Une découverte et un entretien pour comprendre...
Dans une ambiance rap et ghetto, mélangeant la langue classique de Molière avec la langue de la jeunesse d’aujourd’hui, une version généreuse et déjantée du chef-d’oeuvre de Molière, dessinée dans le respect du texte et portée par de tout jeunes acteurs, dans une modernité qui donne tout son sens à la pièce.
Un jeune voyou habitué à vivre avec sa solitude mettra sa liberté et son intégrité physique en jeu pour l'amour de l’humanité. Rendre service à une jeunesse appartenant à une classe sociale au-dessus de la sienne dans l’espoir d’y accéder. Sera-t-il remercié ou abandonné ?
Cette adaptation, à la fois innocente et insolente, a pour ambition d’être plus représentative et plus proche de la jeunesse d’aujourd’hui. Si le texte original a été conservé, des liens nouveaux entre certains personnages ont été tissés : amours assumées ou inavouées, liens de parenté, trahisons et passés douloureux viennent renforcer l’intrigue initiale de Molière.
Des créations musicales et instrumentales originales, agrémentées de transitions improvisées où le langage est totalement contemporain, quelques notes urbaines avec un peu de rap et un squat en guise de décor inscrivent définitivement ce Scapin dans la France d’aujourd’hui.
Mais c’est principalement dans le jeu des acteurs, dans l’humour, dans les directions données aux répliques et finalement bien dans l’écriture même que la compagnie a exploré la modernité de Molière.
Pour en parler, nous avons pris contact avec Pierre Boiteux, le Producteur, pour qu’il nous explique comment il a craqué sur cette aventure...
Enchanté Pierre. Comment vous sentez-vous pour ce soir?
Enchanté Philippe. Je suis toujours stressé un jour de première...
Quelle est la particularité de ce projet ?

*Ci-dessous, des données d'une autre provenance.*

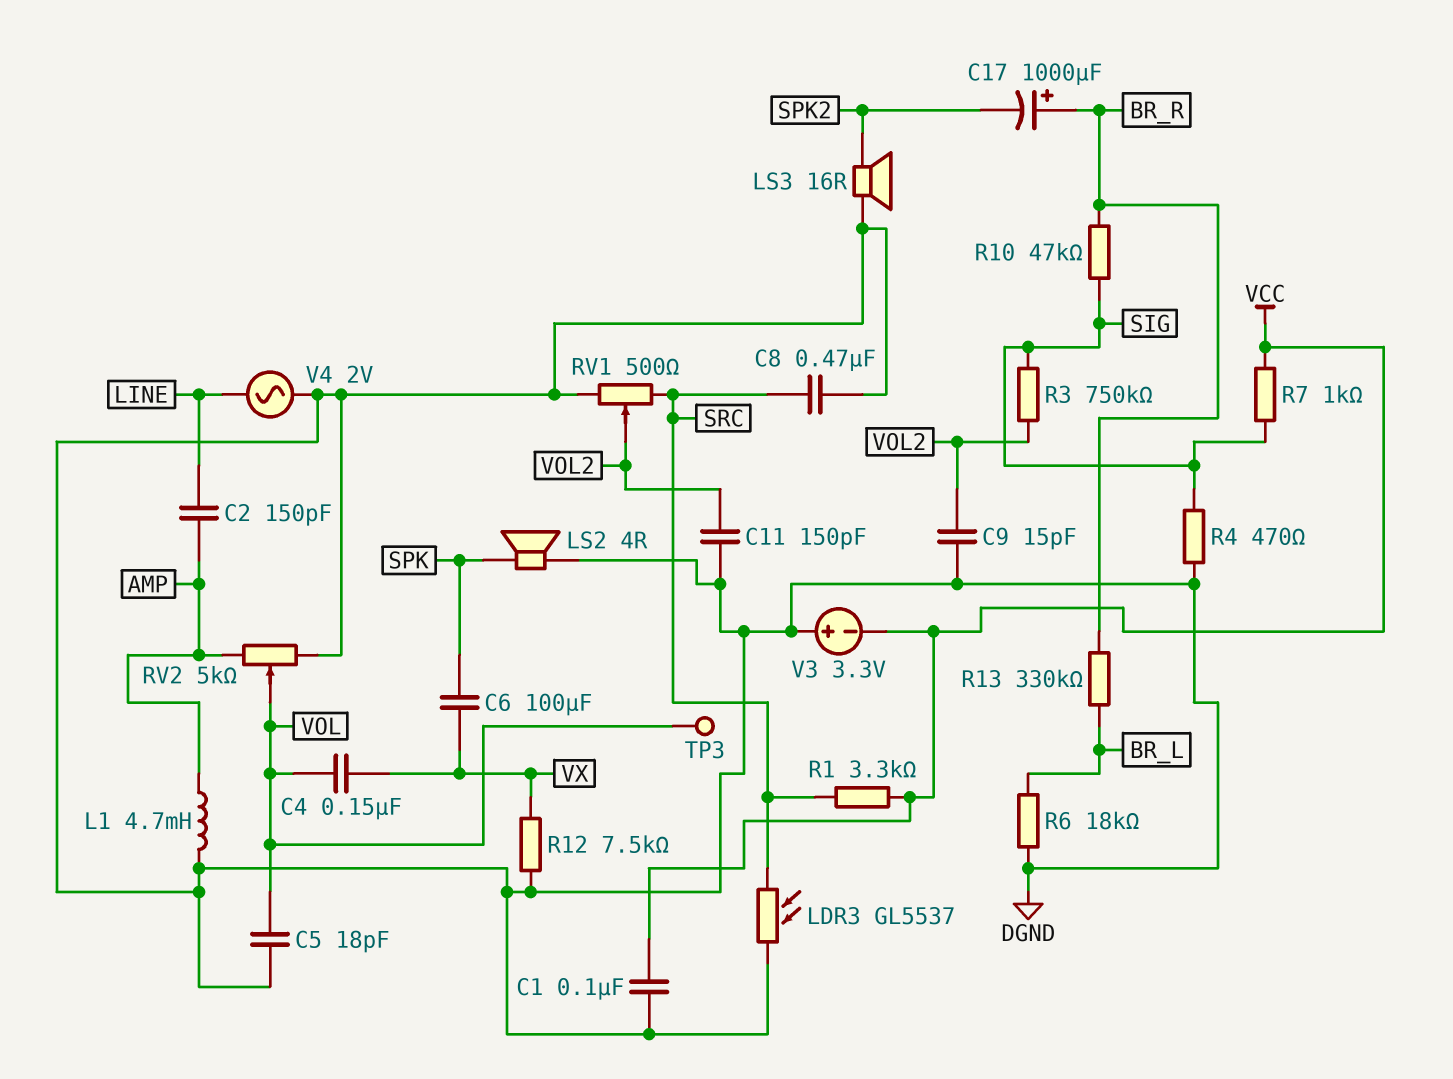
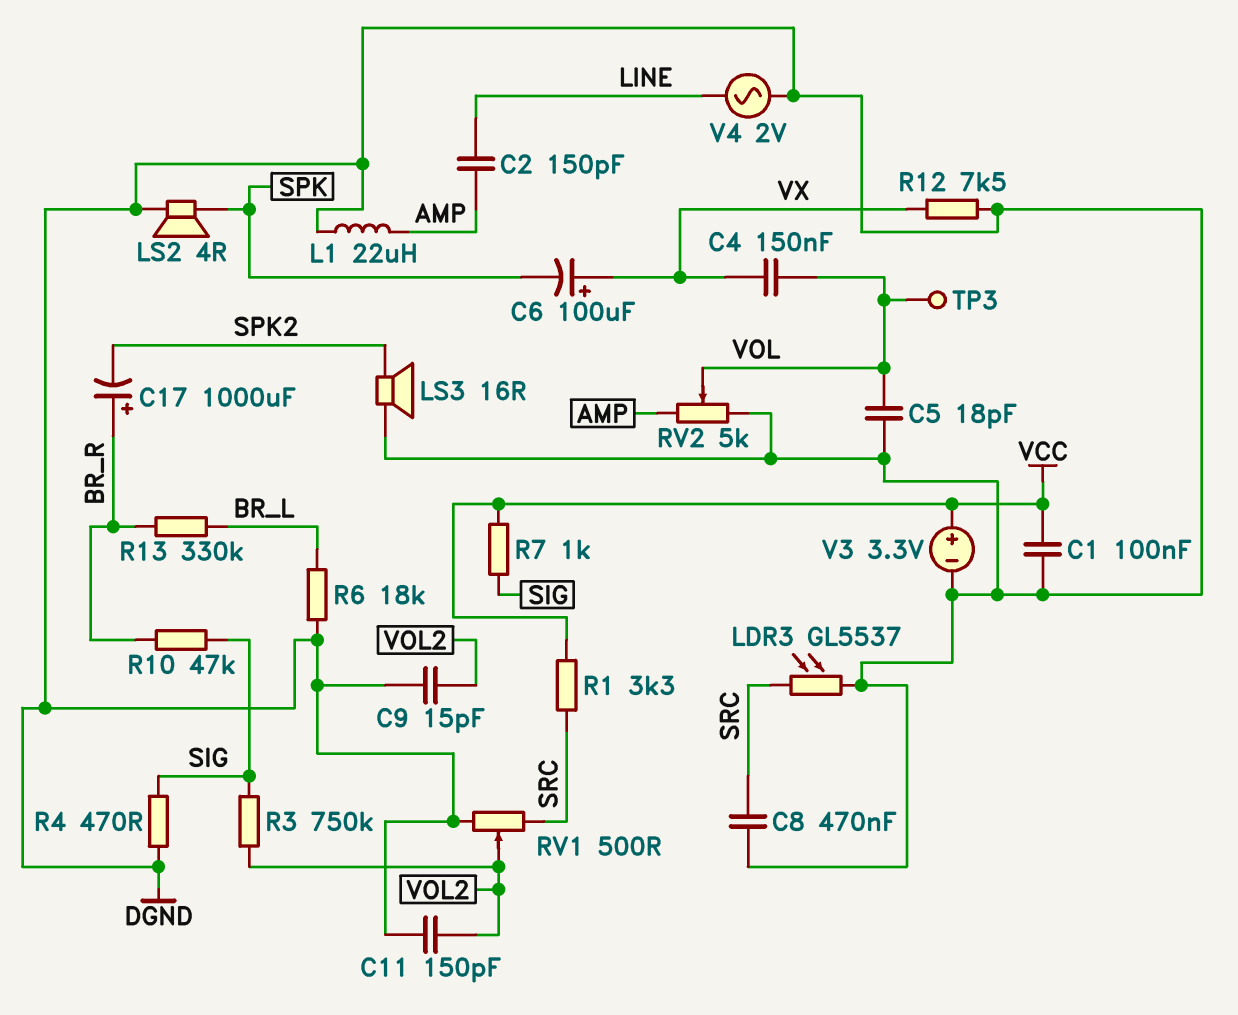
C6: 100uF (SPK, VX) -> 100uF (plus VX, minus SPK)
L1: 4.7mH (AMP, DGND) -> 22uH (AMP, DGND)
V3: 3.3V (plus DGND, minus VCC) -> 3.3V (plus VCC, minus DGND)

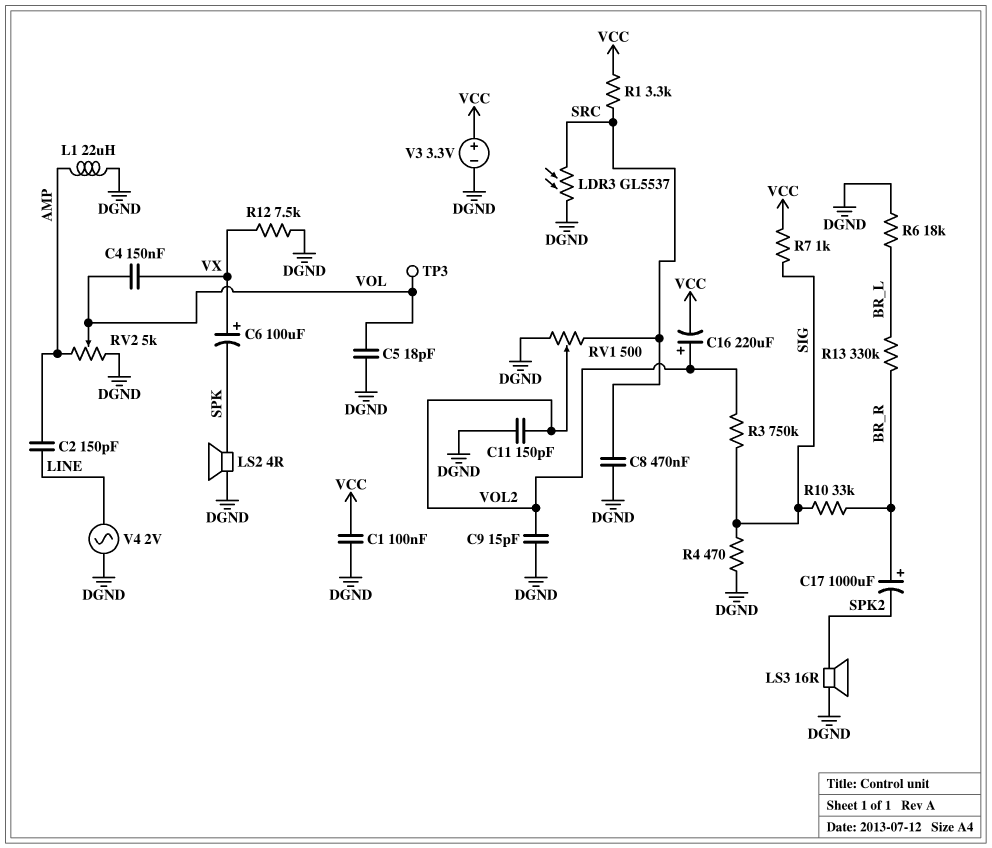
C16: none -> 220uF (plus VOL2, minus VCC)
R10: 47k (BR_R, SIG) -> 33k (BR_R, SIG)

La particularité, c'est que c'est une bande de jeunes comédiens qui a monté ça il y a 5 ans autour d'un metteur en scène, Tigran Mekhitarian, un mec formidable qui a grandi dans les banlieues, c'est un immigré arménien, qui en lisant Scapin pendant ses cours de théâtre au Cours Florent s'est rendu compte qu'il y avait de grandes similarités. Dans les banlieues, certains voyous arrivent à avoir du monde autour d'eux parce qu'il ont du bagout. C'est grâce à la parole qu'ils s'en sortent et Scapin, c'est exactement ce qu'il fait . A partir de là il a fait tout un parallèle. C'est pour ça que nos Fourberies de Scapin se passent dans un squat et c'est pour ça qu'on parle d'une adaptation urbaine...
Et ce projet vous l'avez rencontré comment ?
C'est une amie avec qui je co-produisais déjà des spectacles qui est tombée sur eux au Festival d'Avignon en 2016 dans mon souvenir. En revenant, elle m'a dit “je crois que tu devrais aller voir ce spectacle”. A ce moment-là, je ne cherchais pas forcément à produire mais je suis toujours intéressé et elle a insisté. J'ai rencontré Tigran, le metteur en scène un petit peu avant d'aller les voir. Déjà, Tigran est quelqu'un de formidable, passionné par la langue française, par Molière par le théâtre. Il a commencé à me parler du spectacle... je suis allé les voir et en effet je suis tombé juste raide-dingue du spectacle, donc après on est partis à Avignon, avant ils ont joué au Mesnilmontant quelques mois, ensuite on est allés jouer à l'Epée de Bois également. Et de fil en aiguille on est arrivés au Théâtre 13.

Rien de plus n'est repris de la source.